My chronology may be borked, but what I remember from that era is that IBM was selling the AS/400 very effectively against the VAX by then and was vacuuming up the market.  The problem was that DEC's theory of sales was to have engineers sell to engineers, while IBM sold basement servers to chain stores.  The chains bought these things by the bushel basket.  The HW and OS were both weird (as seen by the computer scientists at Watson) but remarkably reliable.  As near as I can tell, this was what ultimately put DEC under ... I think the 3B2 was collateral damage ... I presume that AT&T did not really have time to learn how to sell machines to the commercial market, particularly to the folks who were buying them in numbers ending in ,000.

What I learned while watching from the sidelines is that I (and by extension everyone on this list) was not the target audience.


On Sat, Nov 26, 2022 at 4:48 PM Clem Cole <clemc@ccc.com> wrote:
Seth, I've often said the only reason they sold any of them was that AT&T required you to buy one as the reference system for SVR3 - so anyone that wanted to port it tended to buy one 3B2 just to have it as the reference box.

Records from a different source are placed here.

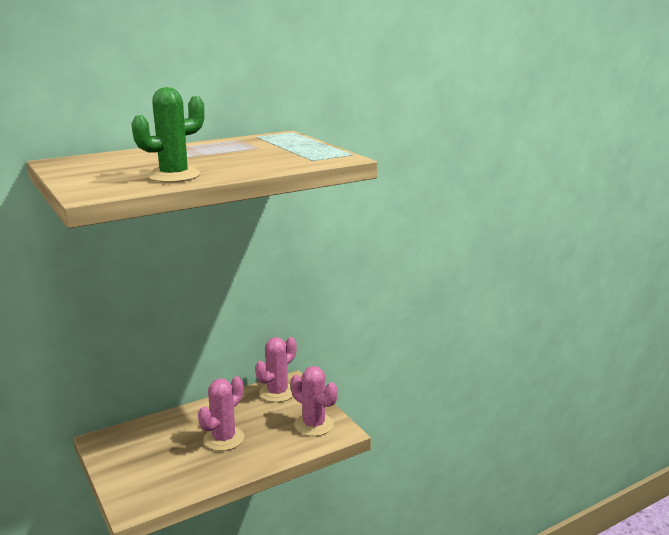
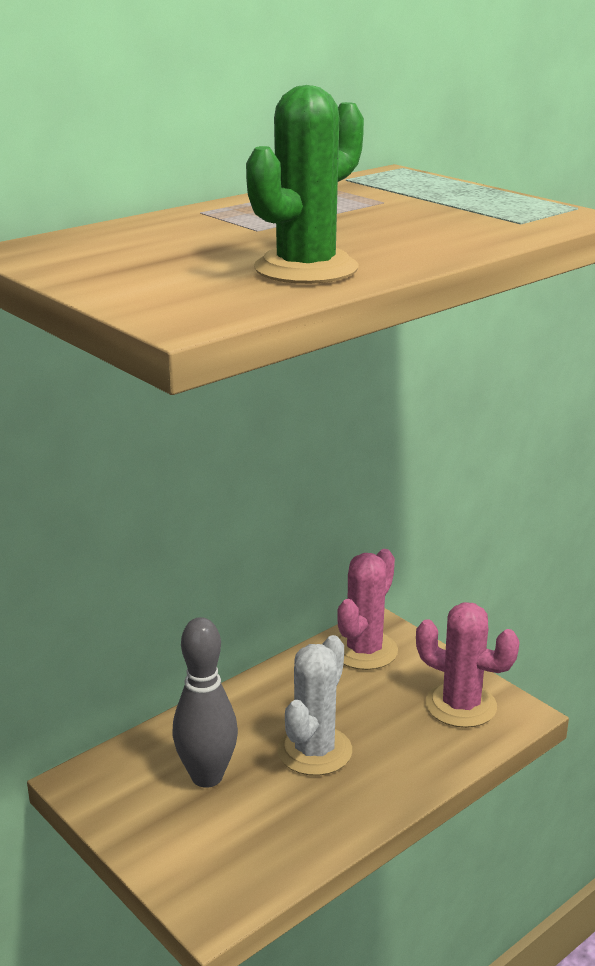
camera: 10 degrees left, 5 degrees up
(162, 445) = (207, 776): none -> grey bowling pin
(224, 439) = (314, 751): pink cactus -> white cactus

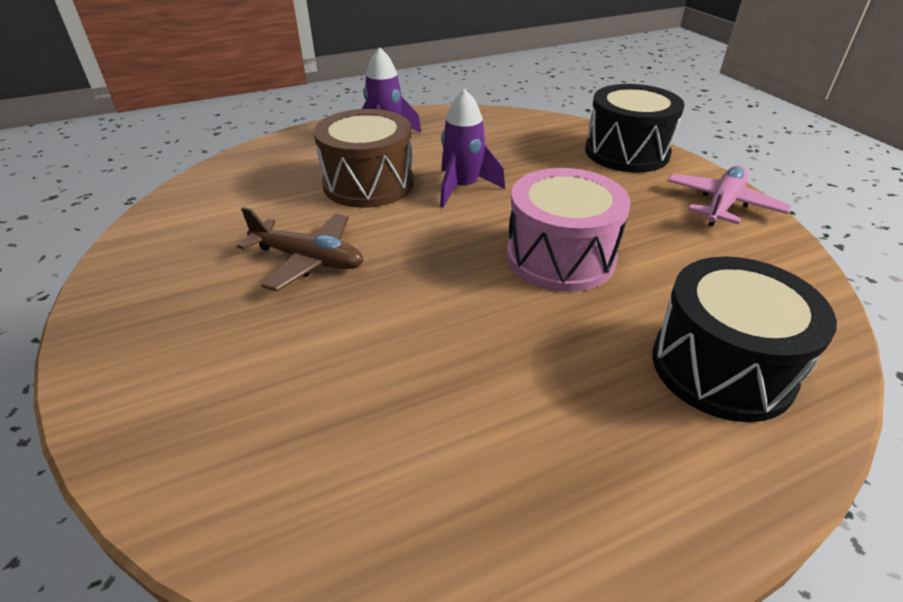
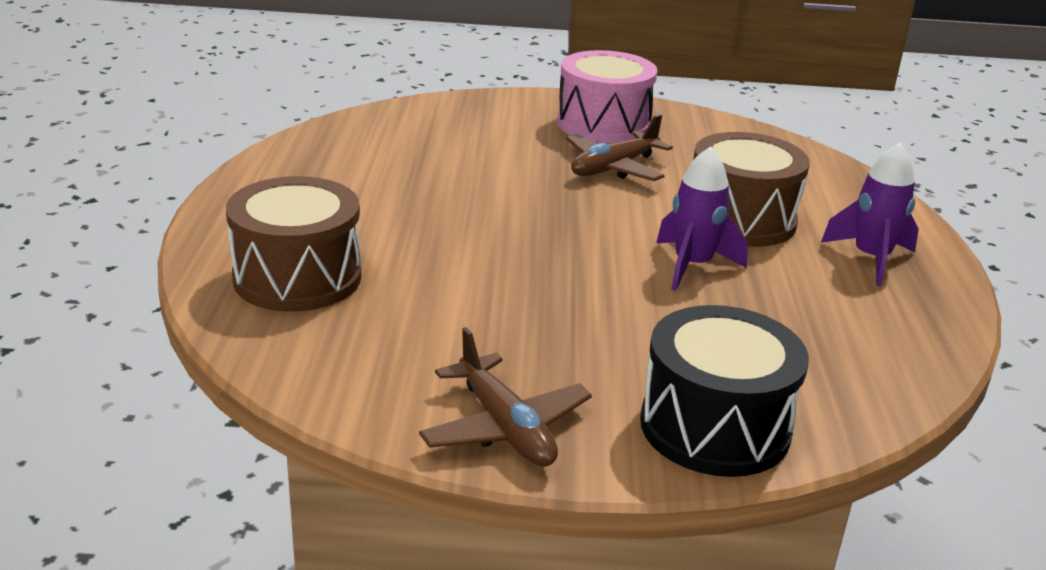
camera: 115 degrees right, 10 degrees down
(560, 257) = (509, 270): pink drum -> pink drum (603, 124)
(721, 367) = (297, 277): black drum -> brown drum
(722, 204) = (505, 427): pink plane -> brown plane

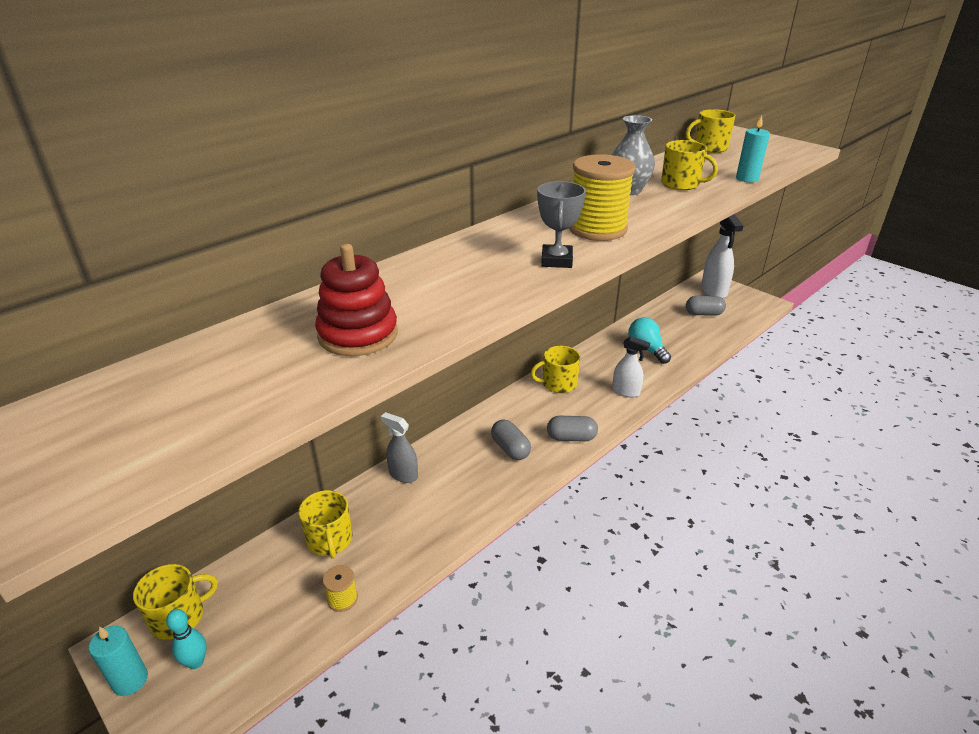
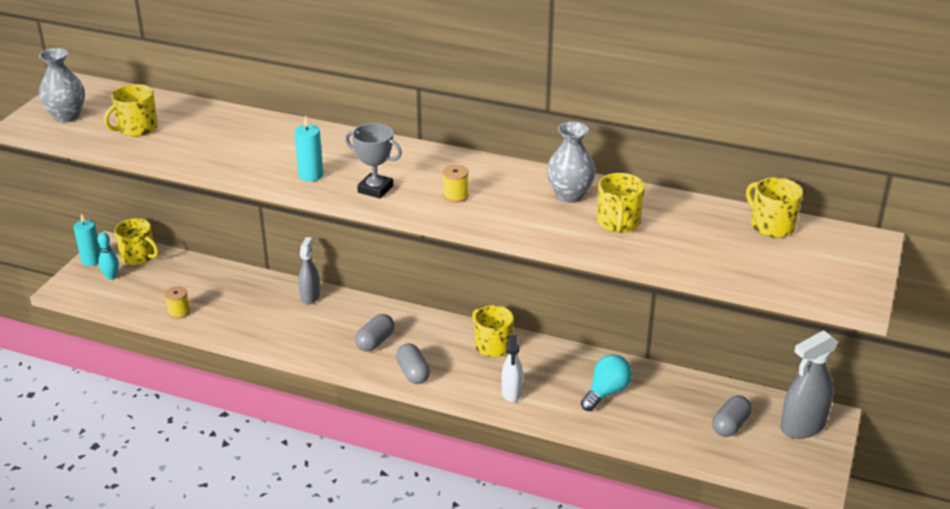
camera: 65 degrees right, 0 degrees up
(95, 459) = (67, 116): none -> grey vase
(330, 540) = (226, 288): yellow mug -> yellow mug (137, 128)
(358, 334) = (215, 144): red stacking toy -> none
(556, 260) = (375, 189): grey trophy -> grey trophy turned 45 degrees clockwise
(597, 229) = (455, 196): yellow spool -> yellow spool, size x0.46
(703, 314) = (730, 425): grey capsule -> grey capsule turned 60 degrees clockwise
(714, 291) = (802, 426): white spray bottle -> grey spray bottle
(747, 178) = (679, 261): turquoise candle -> turquoise candle (311, 175)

Rob's comment about the BELLMAC-32 was interesting.  I could never quite understand why AT&T wanted to create its own microprocessor and associated ISA and try to sell it against the other merchant microprocessors (just as I never could understand why HP and IBM did either - but they were already formally in the computer business).   Selling chips to other people to use for their designs is a difficult business that needs a sophisticated sales and marketing team.   Even if AT&T could create a technically competitive device and get the manufacturing cost structure in line with Moto or Intel so that the street price could be competitive, the previous sales and marketing scheme of abandoning UNIX on your doorstep was not going to work, and it was having a new technical sales support team to match Intel and Moto was just not going to happen any time soon.

Supporting the operating companies is a different beast than supporting, say, a start-up trying to build a hot new device -> that company's product.   While I suspect Rob and Bart built their own tools for the redox of the Blit, Rob I ask you -- truly if you have been outside of AT&T, could you imagine trying to use that device? I can't.

I've told the details of the story elsewhere, and they don't really matter here. But I remember being at Masscomp and finding a bug in the new FP chip for the 68020 - which was causing a 'stop shop' on our newest product - when one of the factory exercisers/diags started to fail.   We were paying a premium at the time and Moto's local folks did not want to listen at first.  Our head of HW came to me because he knew that I knew a bit about the application program they were using as a test from my grad school days.   With the end help of the Fortran compiler back-end guys in a few hours of debugging, I was able to isolate the chip failure.  Then I wrote a new 10-line Fortran example and associated assembler code, which we faxed to Moto.  Moto had a 'Technical Consulting Engineer' on the line from Austin, and indeed it was validated as a problem, and less than 12 hrs later their team had figured out what was going on in the chip. 

I bring this up because I just don't see AT&T has been able to react that way, although, in the end, we had to solve it once Moto figure out what the cause of the error was (a slow charge circuit was wiping out the exponent in R/R instructions under certain conditions - so we changed the compiler not generate the sequence so we should still ship).